ATEs and VTEs by specific types

	Events on the TKIs arms	Events on placebo arms
Pulmonary embolus	8	3
Thrombosis	2	0
Venous thrombosis	14	2
Arterial thrombosis	2	0
Cardiac ischemia	1	0
Ischemic cerebrovascular events	3	0
Myocardial infarction	4	0
Cerebrovascular accident	1	0
Cerebral ischemia	1	0
Ischemic stroke	1	0
Transient ischemic attack	1	0

DISCUSSION

The treatment of RAI-refractory TCs tends to be very challenging due to limited treatment options [40]. Recently, different kinds of novel TKIs have been investigated in cancer patients and shown improving overall survival and progression-free survival. Indeed, two previously published meta-analyses had demonstrated that TKIs treatment in advanced/metastatic thyroid cancer patients was associated with a significantly improved overall survival and progression-free survival, and higher incidence of diarrhea, rash, and hypertension was observed in TKIs treatment group [41, 42]. But the overall incidence and risk of severe ATEs/VTEs associated with TKIs in TCs patients remains undetermined, although these toxicities have been observed in clinical practice.

To our best knowledge, our study is the first comprehensive meta-analysis to evaluate the VTEs and ATEs in advanced TCs patients receiving TKIs. Our analysis of data from 12 trials, including four randomized controlled trials and eight phase II single arm trials, demonstrates that overall incidence of high-grade ATEs and VTEs associated with TKIs are 1.4% and 3.3%, respectively. Previous meta-analysis consistently supports a small increase in ATEs from TKIs across a range of advanced solid tumors. The RR for ATEs with sunitinib or sorafenib was 3.03 in one trial level meta-analysis (p = 0.015) [16]. In consistent with previous results, our study shows that TKIs treatment in advanced or metastatic thyroid cancer significantly increases the risk of developing high-grade ATEs (Peto OR 4.72, p = 0.029).

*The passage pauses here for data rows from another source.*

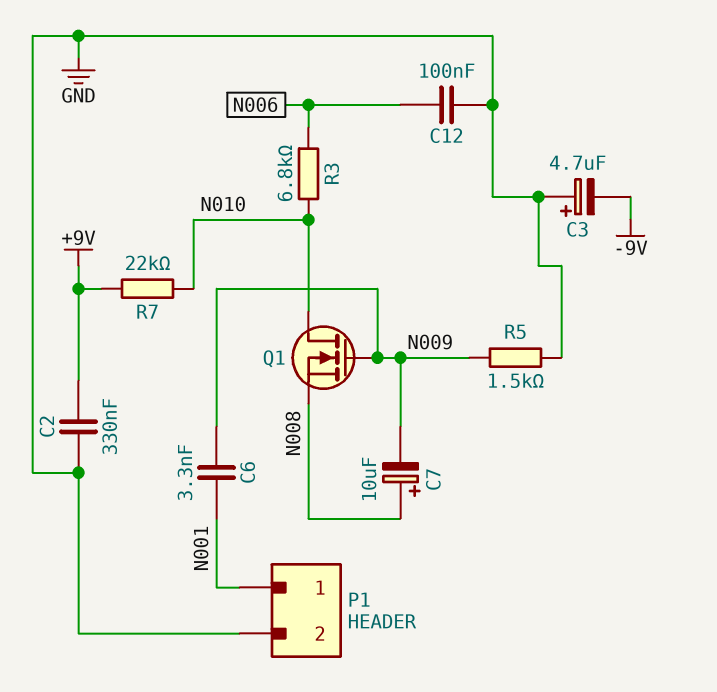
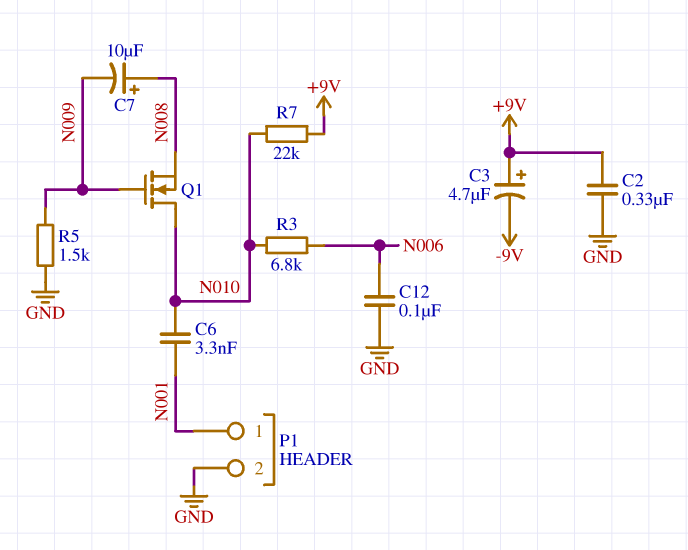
C3: 4.7uF (plus GND, minus -9V) -> 4.7uF (plus +9V, minus -9V)
C6: 3.3nF (N001, N009) -> 3.3nF (N001, N010)

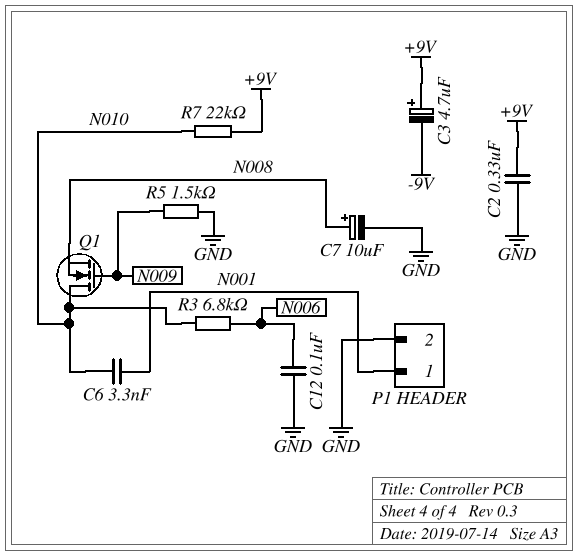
C7: 10uF (plus N008, minus N009) -> 10uF (plus N008, minus GND)

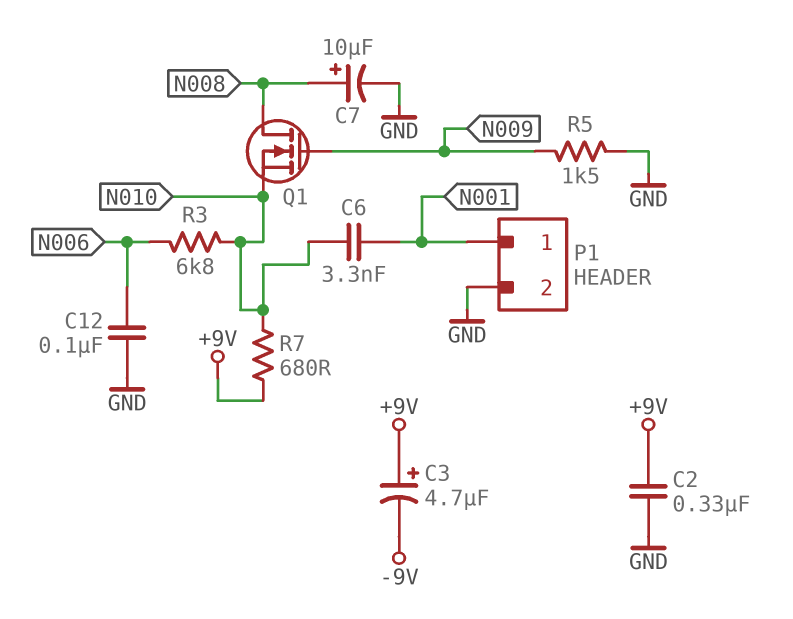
Q1: NMOS (G N009, D N010, S N008) -> NMOS (G N009, D N008, S N010)
R7: 22k (+9V, N010) -> 680 (+9V, N010)

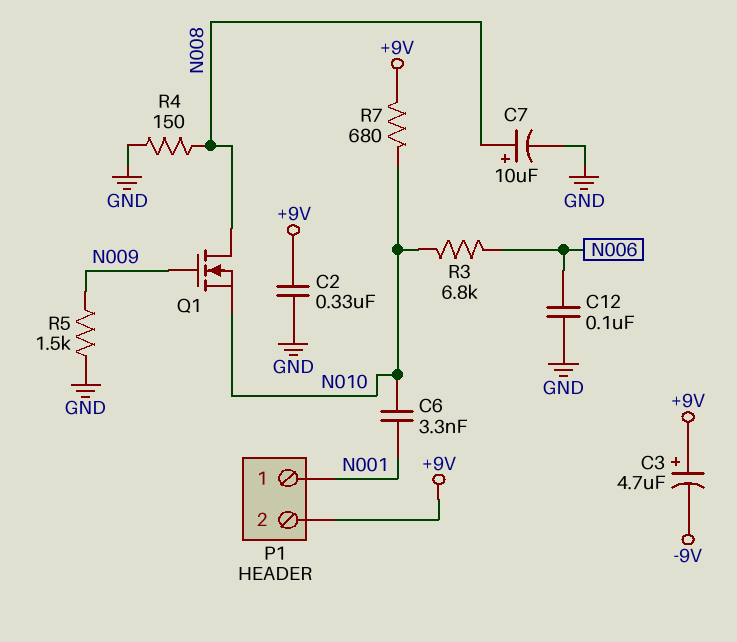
P1 pin 2: GND -> +9V
R4: none -> 150 (GND, N008)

Conversely, data do not consistently support an elevation in risk of VTEs with TKIs in comparison with placebo [18, 19]. In a meta-analysis (n = 4,430) studied vascular endothelial growth factor receptor-TKI and reported an overall incidence of VTE of 3% and RR = 0.91, p = 0.64) in solid tumors. Similarly, the present study demonstrates that TKIs treatment in advanced or metastatic thyroid cancer does not significantly increases the risk of developing high-grade VTEs in comparison with placebo (Peto OR 1.36, p = 0.54). Although the absolute incidence rate of ATEs is very low, the potential long-term survival benefit of TKIs might outweigh the risk. As a result, it is important that healthcare practitioners and patients recognize the risk of ATEs and maximize the clinical benefits of TKIs in TCs patients. We then investigate the specific causes of ATEs associated with TKIs, and find that most common of specific ATEs is myocardial infarction (28.6%) and ischemic cerebrovascular events (21.4%), respectively. On the basis of our findings, clinicians should fully treat patients with active cardiac or cerebrovascular disease to reduce the risk of severe ATEs before the initiation of TKIs in TCs patients, and must monitor patients during the course of TKIs treatment.

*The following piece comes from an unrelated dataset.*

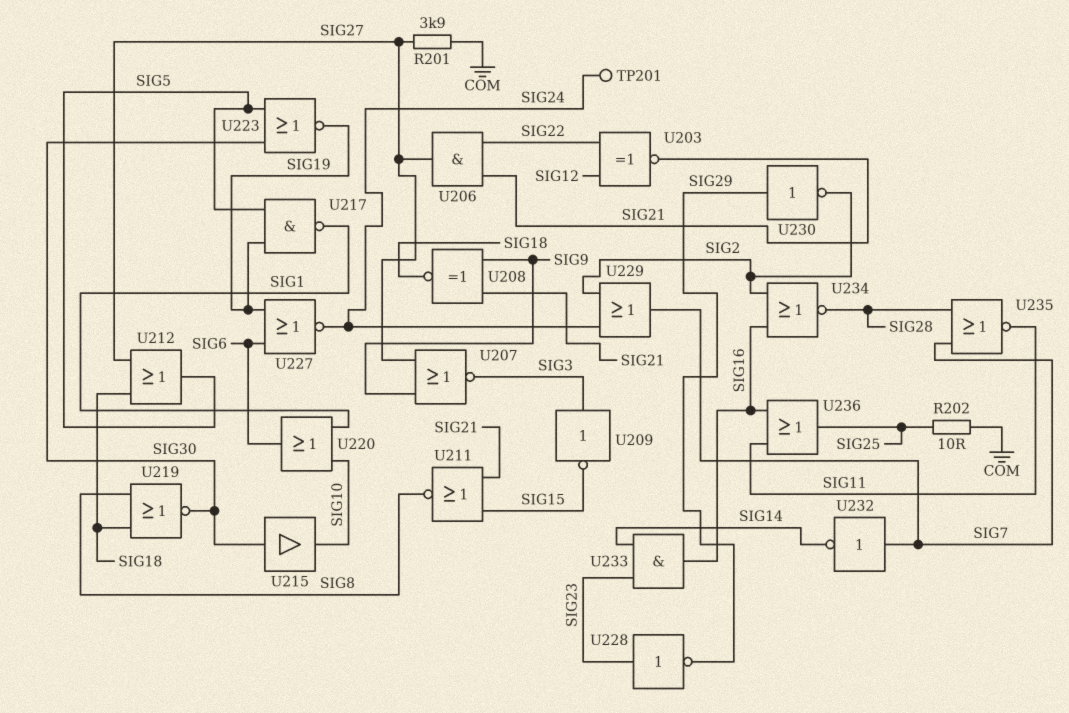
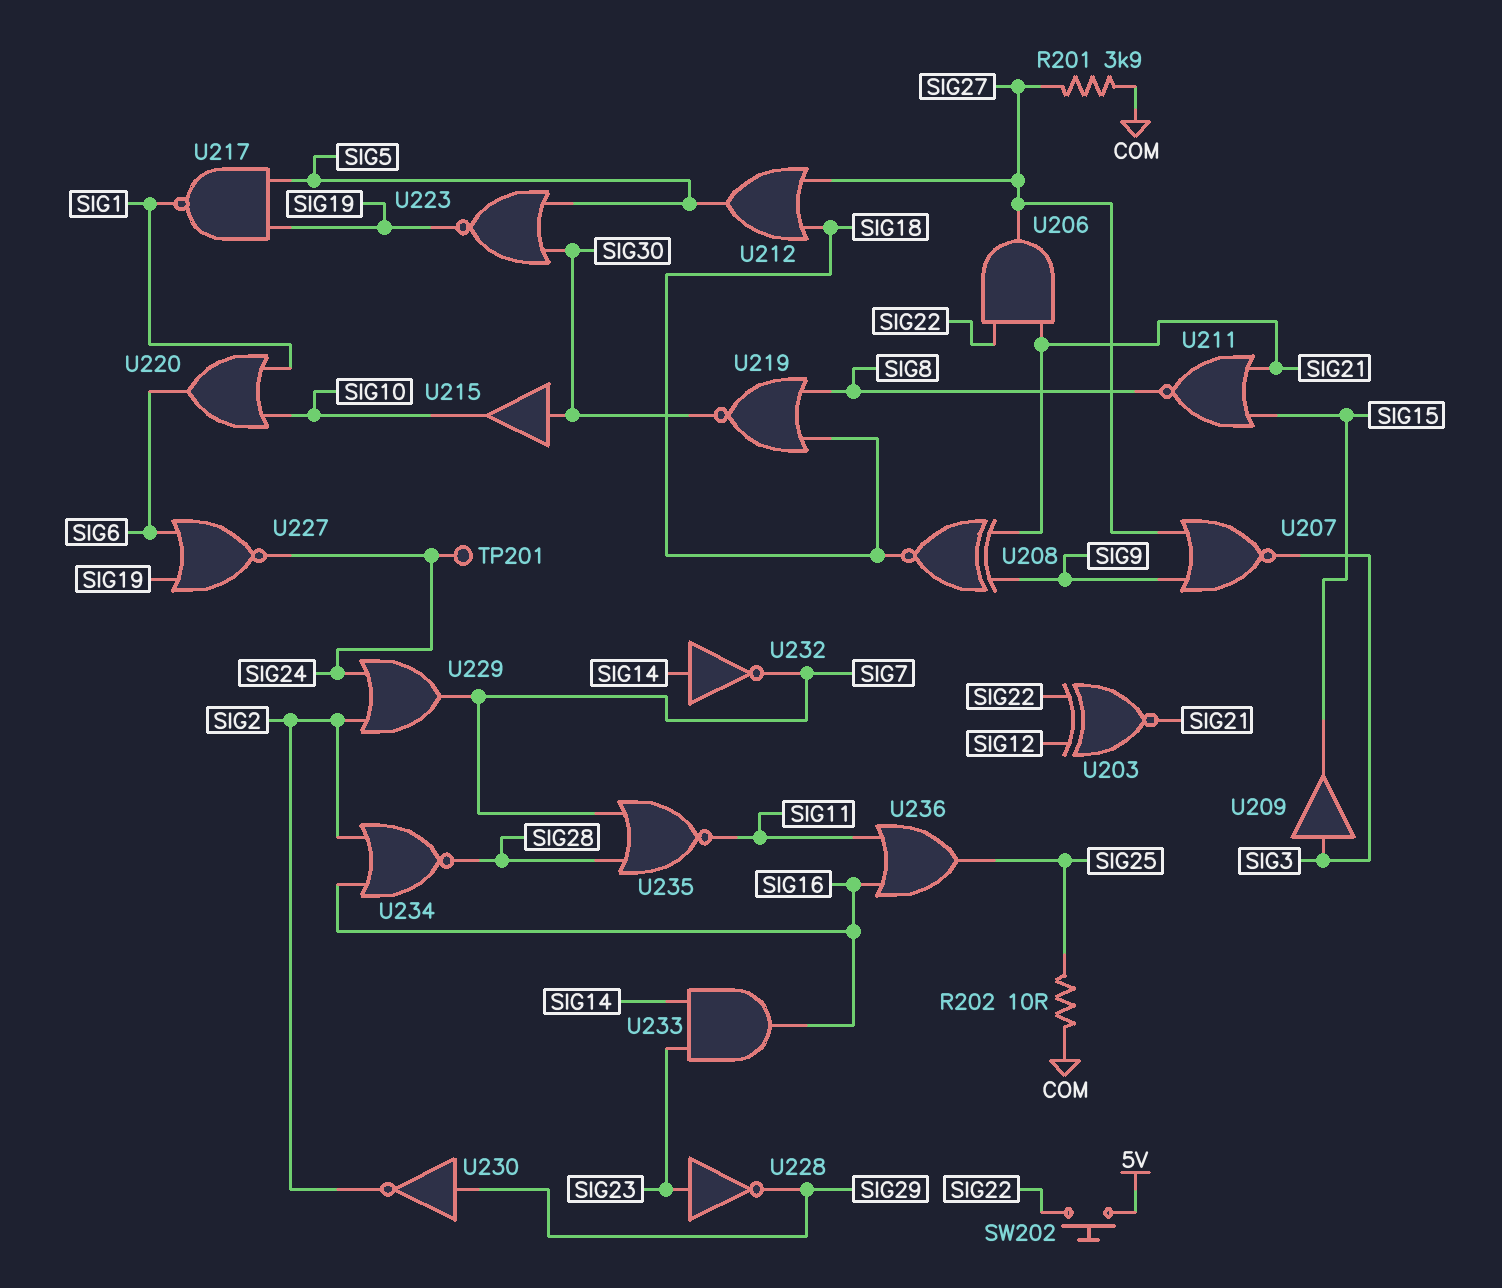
SW202: none -> button (5V, SIG22)
U209: NOT (in SIG3, out SIG15) -> buffer (in SIG3, out SIG15)
U232: NOT (in SIG7, out SIG14) -> NOT (in SIG14, out SIG7)

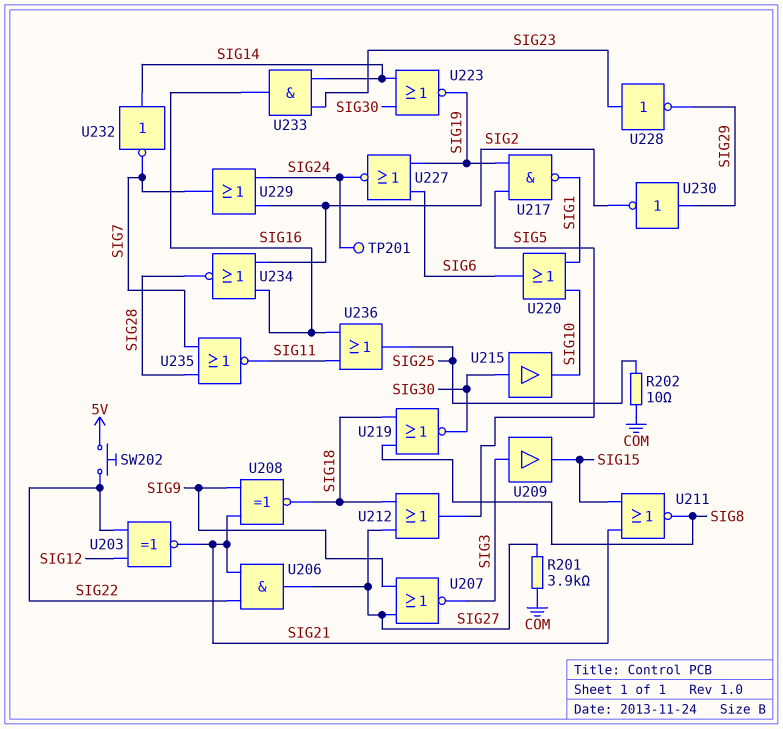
U223: NOR (in SIG5, in SIG30, out SIG19) -> NOR (in SIG14, in SIG30, out SIG19)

The present study has several limitations. Firstly, our study is a meta-analysis of published data, thus individual patient information is not available. Second, toxicities are not the primary end-point in all included trials, and the process of attribution of ATEs/VTEs’ causality might be a potential source of bias. However, all of the included RCTs are double blinded and placebo controlled trials, which have low risk of bias. Finally, TCs patients receiving different kinds of TKIs are included for analysis, which would increase the clinical heterogeneity among included trials. However, it also makes the interpretation of a meta-analysis more problematic.

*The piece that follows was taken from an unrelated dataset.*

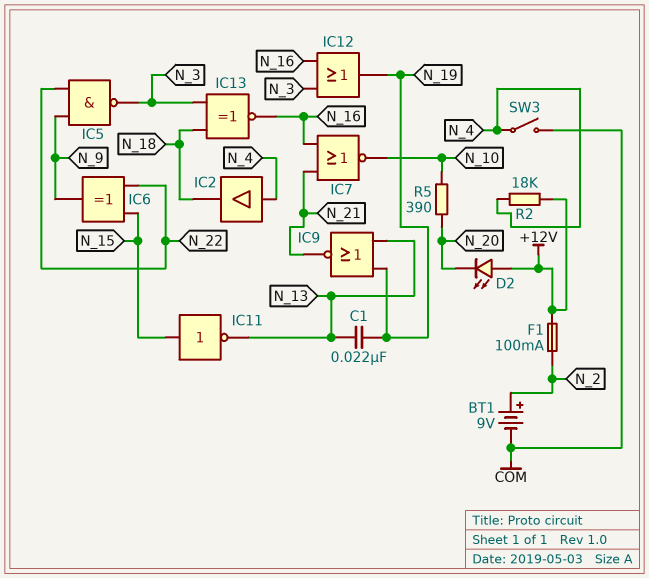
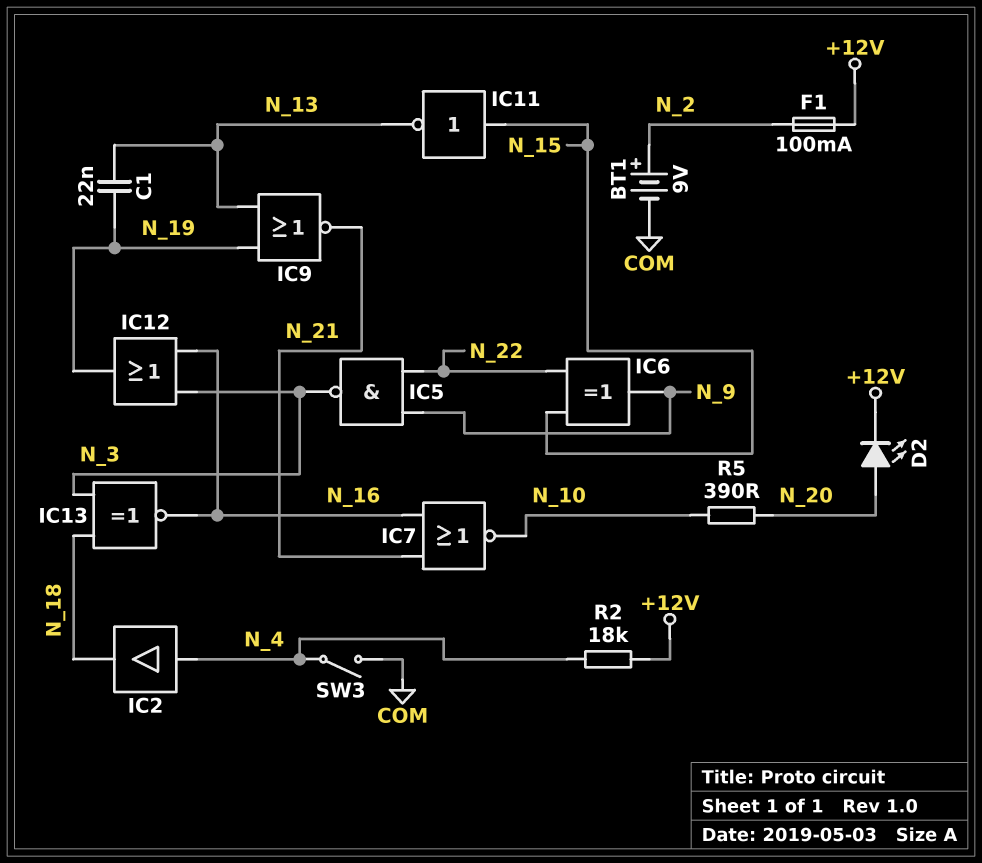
D2: LED (A +12V, K N_20) -> LED (A N_20, K +12V)

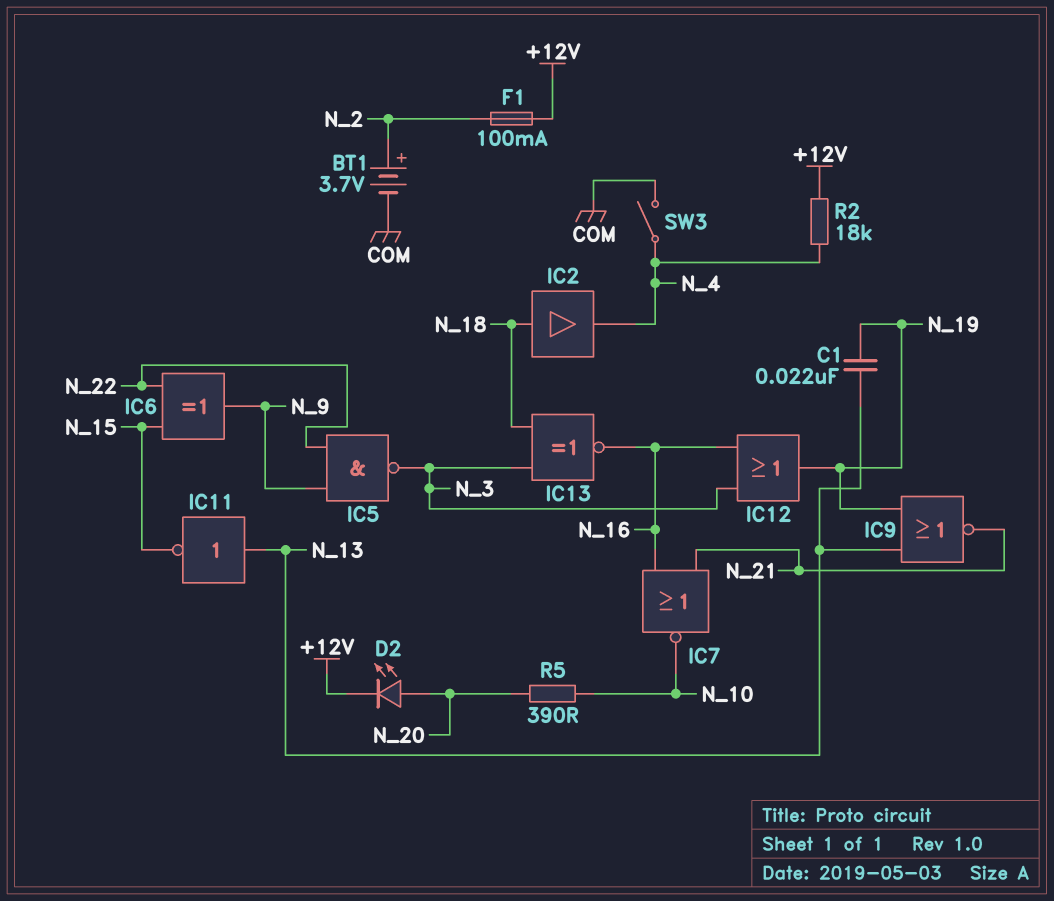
BT1: 9V (plus N_2, minus COM) -> 3.7V (plus N_2, minus COM)
IC2: buffer (in N_4, out N_18) -> buffer (in N_18, out N_4)
IC11: NOT (in N_15, out N_13) -> NOT (in N_13, out N_15)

In conclusion, this study demonstrates that TKIs treatment in advanced TCs patients is associated with a significant increase of high-grade ATEs, but not for VTEs. Given the increasing use of TKIs in TCs patients, it is important for physicians and patients to be aware of the risk of ATEs and prevent accordingly, especially those caused by cardiac toxicity, to maximize the clinical benefits of TKIs in these patients.